Friday, February 15, 2008

Pitt Stop

ANIMATOR SUZAN PITT VISITS MICA





Fanboy with Suzan Pitt



Last night I got to meet one of my idols, American animator Suzan Pitt (pictured above right), who was in town for a free film screening of her works Asparagus (1979), Joy Street (1995), and El Doctor (2006) at the Maryland Institute, College of Art. Suzan Pitt is an artist and independent animator whose acclaimed works are characterized by their bright color schemes and concern with the spiritual and psychological journeys of their protagonists. Interested in the aesthetic of moving painted images, her goal has always been to make animated films that are gorgeous to look at but which also have something important to say. But that only tells part of the story of this talented artist's work; her life is a work of art in itself, one that has enabled her to meet and work with artists of every stripe, including "rock stars" like Debbie Harry (who sings a song with the Jazz Passengers on the soundtrack of Joy Street) and Peter Gabriel (Suzan helped animate his Big Time music video). But more on that later.

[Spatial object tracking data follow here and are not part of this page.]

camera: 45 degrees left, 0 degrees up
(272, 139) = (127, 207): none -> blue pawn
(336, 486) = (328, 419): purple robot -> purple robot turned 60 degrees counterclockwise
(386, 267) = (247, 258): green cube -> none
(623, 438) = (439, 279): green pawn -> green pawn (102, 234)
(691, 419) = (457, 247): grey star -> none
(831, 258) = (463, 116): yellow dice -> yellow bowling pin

The screening was organized by Laurence Aracadias and Richard Lipscher of MICA's Experimental Animation Department (as pictured below with Suzan), in collaboration with the Maryland Film Festival.





Laurence Arcadias, Suzan Pitt and Rich Lipscher



Entering MICA's Brown Building lobby at half past 7 p.m., I immediately spotted Laurence Arcadias talking to someone I assumed was one of her students, a slender study in black jeans and knee-length black coat. But on closer inspection the "student" turned out to be none other than guest of honor Suzan Pitt, who calmly explained that she had lost a lot of weight the last month from a bout of flu.

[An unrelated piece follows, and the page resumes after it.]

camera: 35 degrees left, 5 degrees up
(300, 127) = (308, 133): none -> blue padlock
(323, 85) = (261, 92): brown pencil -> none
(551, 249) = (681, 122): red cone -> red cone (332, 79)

"You wear it well," I complimented her. "I mistook you for MICA coed."



Despite still being a little under the weather, it immediately became apparent that Suzan had a very relaxed, easy-going manner, one entirely in keeping with her self-characterization as "an old hippie." She is definitely "Old School" as far as animation goes, a hand-drawing/painting cel animator (the end credits in her latest work, 2006's El Doctor, said it all: "Hecho a mano," made by hand), who takes great joy in what she called "the process" - the whole soup-to-nuts process from conception to completion that goes into creating a work of art.

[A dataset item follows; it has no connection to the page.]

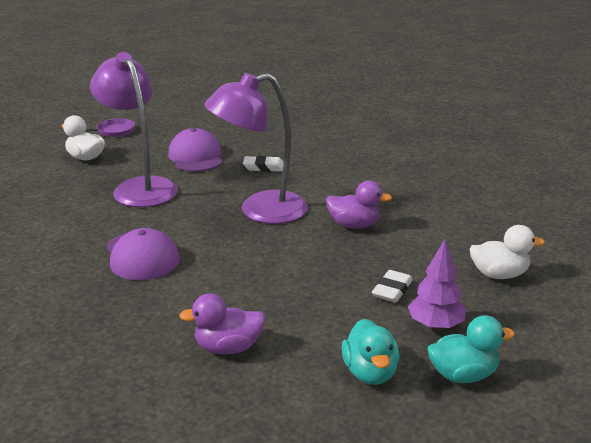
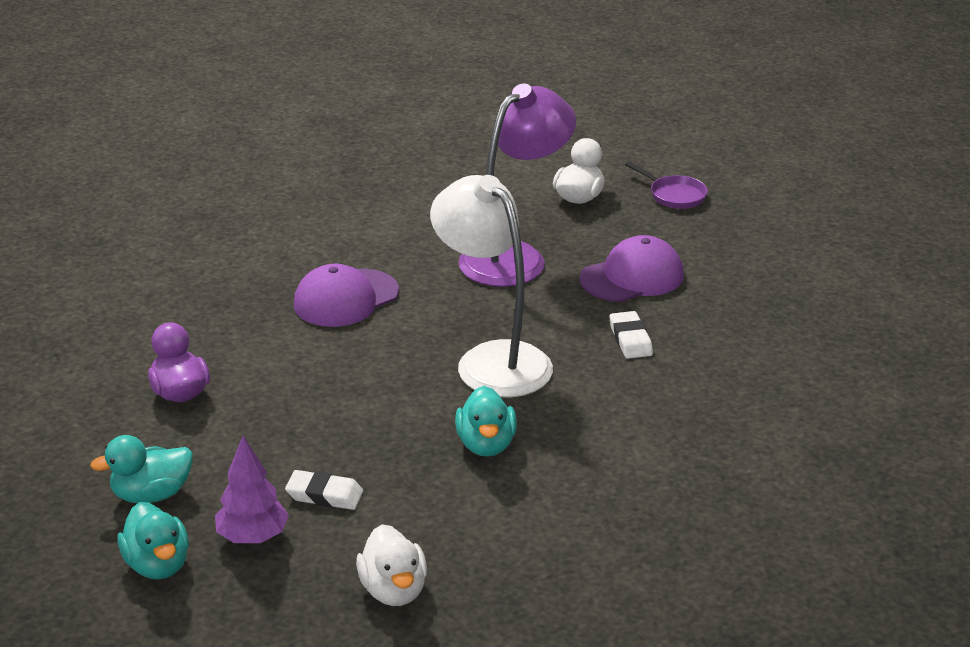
camera: 75 degrees right, 5 degrees up
(260, 211) = (492, 360): purple lamp -> white lamp
(354, 225) = (486, 445): purple duck -> turquoise duck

As we stood conversing outside Falvey Auditorium, other Suzan Pitt fans gathered around her, including my cineaste co-worker Marc Sober (pictured right), his friend (and erstwhile Baltimore Film Festival impressario) Harold Levine, retired film teacher Mike Iampieri, and BCPL Nex Gen librarian Cody Brownson. In full otaku fanboy mode, Marc and I loomed over Suzan asking for autographs and pictures. She gracefully indulged our attentions and obliged all parties concerned with ample photo ops.



By way of introduction...a slight digression



So why all the fuss and fawning, you ask? Well, if you don't know about Suzan Pitt's work, you really should. I would be doing an injustice to her if I summed her career up in one word, but it's the first word that pops into everyone's head when they've seen her work, past or present. That word is: Asparagus.





Asparagus is hard to digest on just one viewing



I work in the audio-visual department of the Enoch Pratt Free Library and anytime someone interested in animation asks me for recommendations, the first question I ask is, "Have you seen Asparagus?" It is at once mind-blowing, bizarre, and surreal - as well as beautiful, detailed and thought-provoking. Or, as Turner Classic Movies describes certain must-see films, it's one of "The Essentials."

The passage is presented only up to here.